The results differ slightly from those obtained from K-means clustering. We can see some oil and gas companies placed in different clusters.

Method 3: Affinity Propagation Clustering

Affinity propagation clustering is a clustering algorithm that does not require a predetermined number of clusters. It works by sending messages between pairs of data points, allowing the data points to automatically determine the number of clusters and the best cluster assignments. Affinity propagation clustering can effectively identify complex patterns in data, but it is computationally expensive for large datasets.

from sklearn.cluster import AffinityPropagation

# Perform affinity propagation clustering with default parameters
clustering = AffinityPropagation(affinity='precomputed').fit(correlation_mat)

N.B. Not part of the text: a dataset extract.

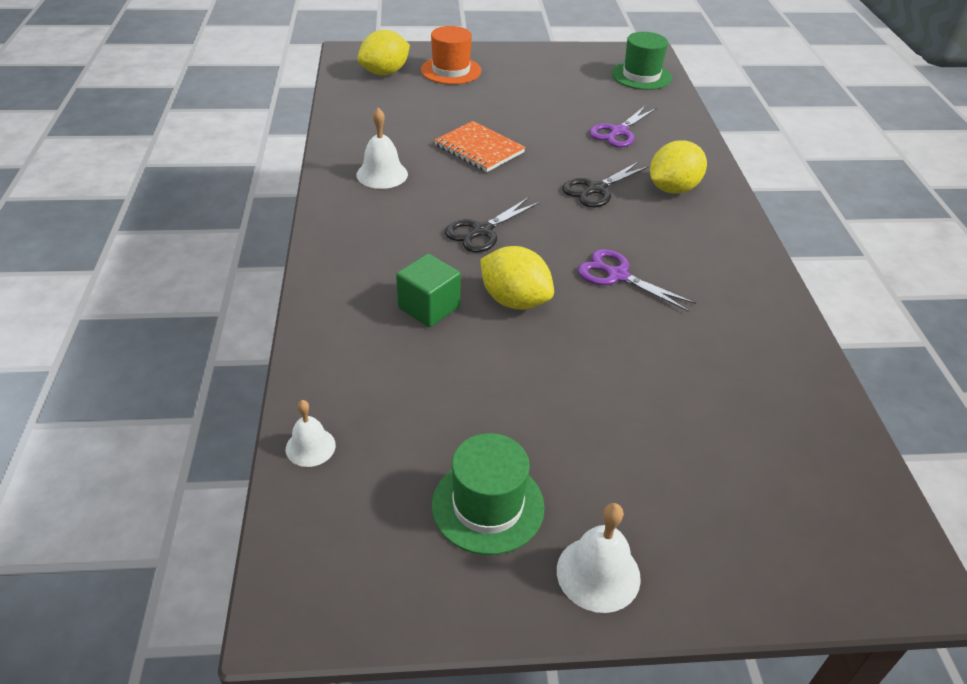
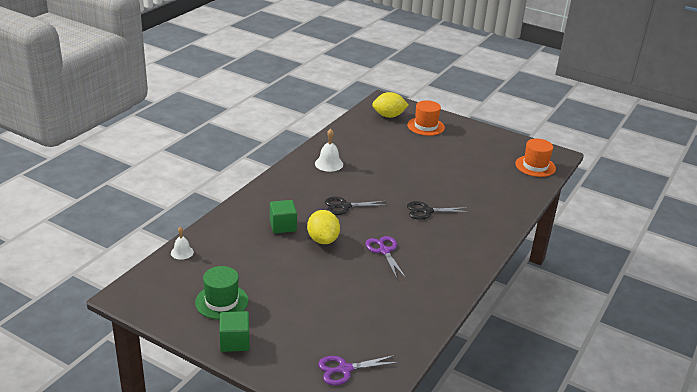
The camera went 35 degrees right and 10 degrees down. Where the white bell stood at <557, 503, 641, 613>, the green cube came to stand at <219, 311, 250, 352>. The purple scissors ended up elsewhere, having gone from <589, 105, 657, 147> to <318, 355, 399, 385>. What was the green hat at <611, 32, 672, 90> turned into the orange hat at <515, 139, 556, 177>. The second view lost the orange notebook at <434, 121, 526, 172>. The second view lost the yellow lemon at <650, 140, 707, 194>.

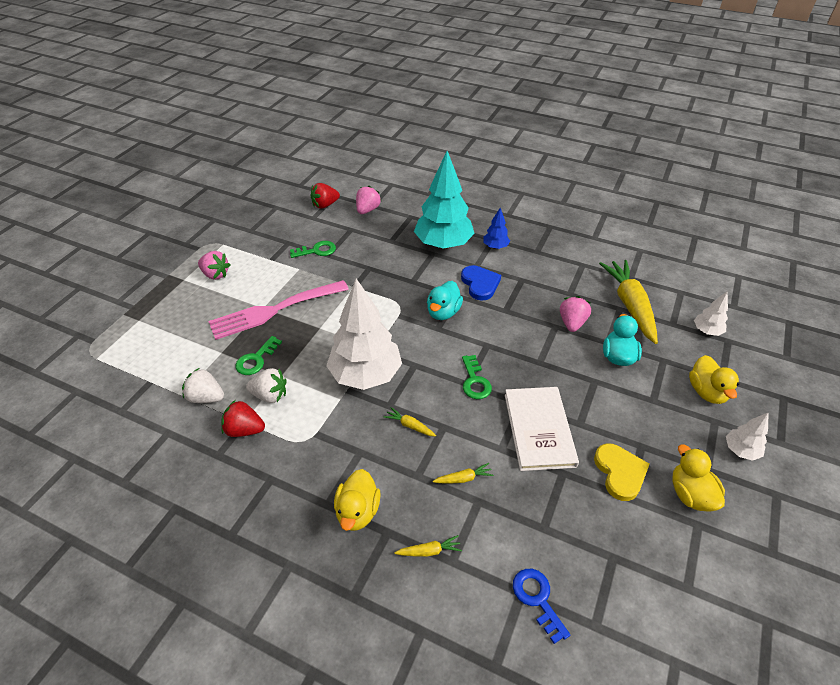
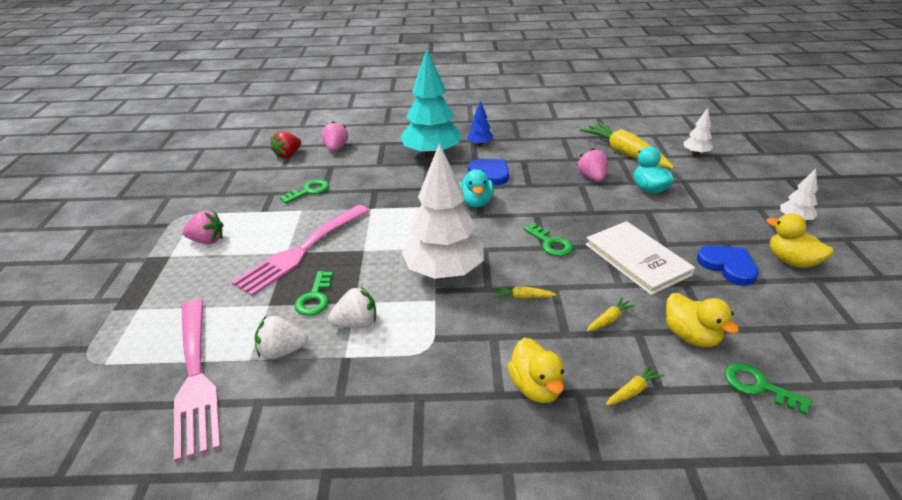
The camera went 25 degrees left and 10 degrees down. The second view gained the pink fork at <174, 299, 221, 462>. The yellow duck ended up elsewhere, having gone from <689, 355, 739, 404> to <666, 293, 739, 347>. What was the yellow heart at <594, 444, 650, 501> turned into the blue heart at <697, 245, 759, 286>. What was the blue key at <513, 569, 570, 644> turned into the green key at <725, 363, 812, 415>. The second view lost the red strawberry at <221, 400, 265, 437>.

# Display the cluster labels
print_clusters(df_combined, clustering.labels_)

Interestingly, this method finds that four clusters are the optimal number for our data. Additionally, we can observe that oil and gas companies are clustered together, with some tech companies also grouped together.

Method 4: DBSCAN Clustering

DBSCAN is a density-based clustering algorithm that groups points that are closely packed together. It does not require a predetermined number of clusters and can identify clusters of arbitrary shapes. The algorithm is robust to outliers and noise in the data, automatically marking them as noise points.

from sklearn.cluster import DBSCAN

# Removing negative values in correlation matrix
correlation_mat_pro = 1 + correlation_mat

# Perform DBSCAN clustering with eps=0.5 and min_samples=5
clustering = DBSCAN(eps=0.5, min_samples=5, metric='precomputed').fit(correlation_mat_pro)

# Print the cluster labels
print_clusters(df_combined, clustering.labels_)

Here, unlike affinity-based clustering, the DBSCAN method identifies five clusters as the optimal number. It can also be observed that some clusters contain only one or two companies.

Visualization

Simultaneously examining the results of the four clustering methods mentioned above can be useful for gaining deeper insights into their performance. The simplest method is to use a heatmap, with companies on the X-axis and clusters on the Y-axis.

def plot_cluster_heatmaps(cluster_results, companies):
    """
    Plots the heatmaps of clustering for all companies
     for different methods side by side.

    Args:
    - cluster_results: a dictionary of cluster labels for each 
       clustering method
    - companies: a list of company names
    - Follow @public account: Data STUDIO for more quality content
    """
    # Extract keys and values from the dictionary
    methods = list(cluster_results.keys())
    labels = list(cluster_results.values())

    # Define heatmap data for each method
    heatmaps = []
    for i in range(len(methods)):
        heatmap = np.zeros((len(np.unique(labels[i])), len(companies)))
        for j in range(len(companies)):
            heatmap[labels[i][j], j] = 1
        heatmaps.append(heatmap)

    # Plot the heatmaps in a 2x2 grid
    fig, axs = plt.subplots(nrows=2, ncols=2, figsize=(12, 12))

    for i in range(len(methods)):
        row = i // 2
        col = i % 2
        sns.heatmap(heatmaps[i], cmap="Blues", annot=True, fmt="g", xticklabels=companies, ax=axs[row, col])
        axs[row, col].set_title(methods[i])

    plt.tight_layout()
    plt.show()

companies=df_combined.columns
plot_cluster_heatmaps(cluster_results, companies)

However, when trying to compare the results of multiple clustering algorithms, the aforementioned visualization is not very helpful. Finding a better way to represent this graph would be beneficial.

Conclusion

In this article, we explored four different methods of clustering based on the correlation between the stock prices of 20 companies. The goal was to cluster them in a way that reflects their behavior rather than their stock prices. We tried K-means clustering, Agglomerative clustering, Affinity Propagation clustering, and DBSCAN clustering, each with its own strengths and weaknesses. The results showed that all four methods could cluster companies in a way that aligns with their industry or sector, while some methods had higher computational costs than others. Correlation-based clustering methods provide a useful alternative to price-based clustering methods, allowing for clustering based on company behavior rather than stock prices.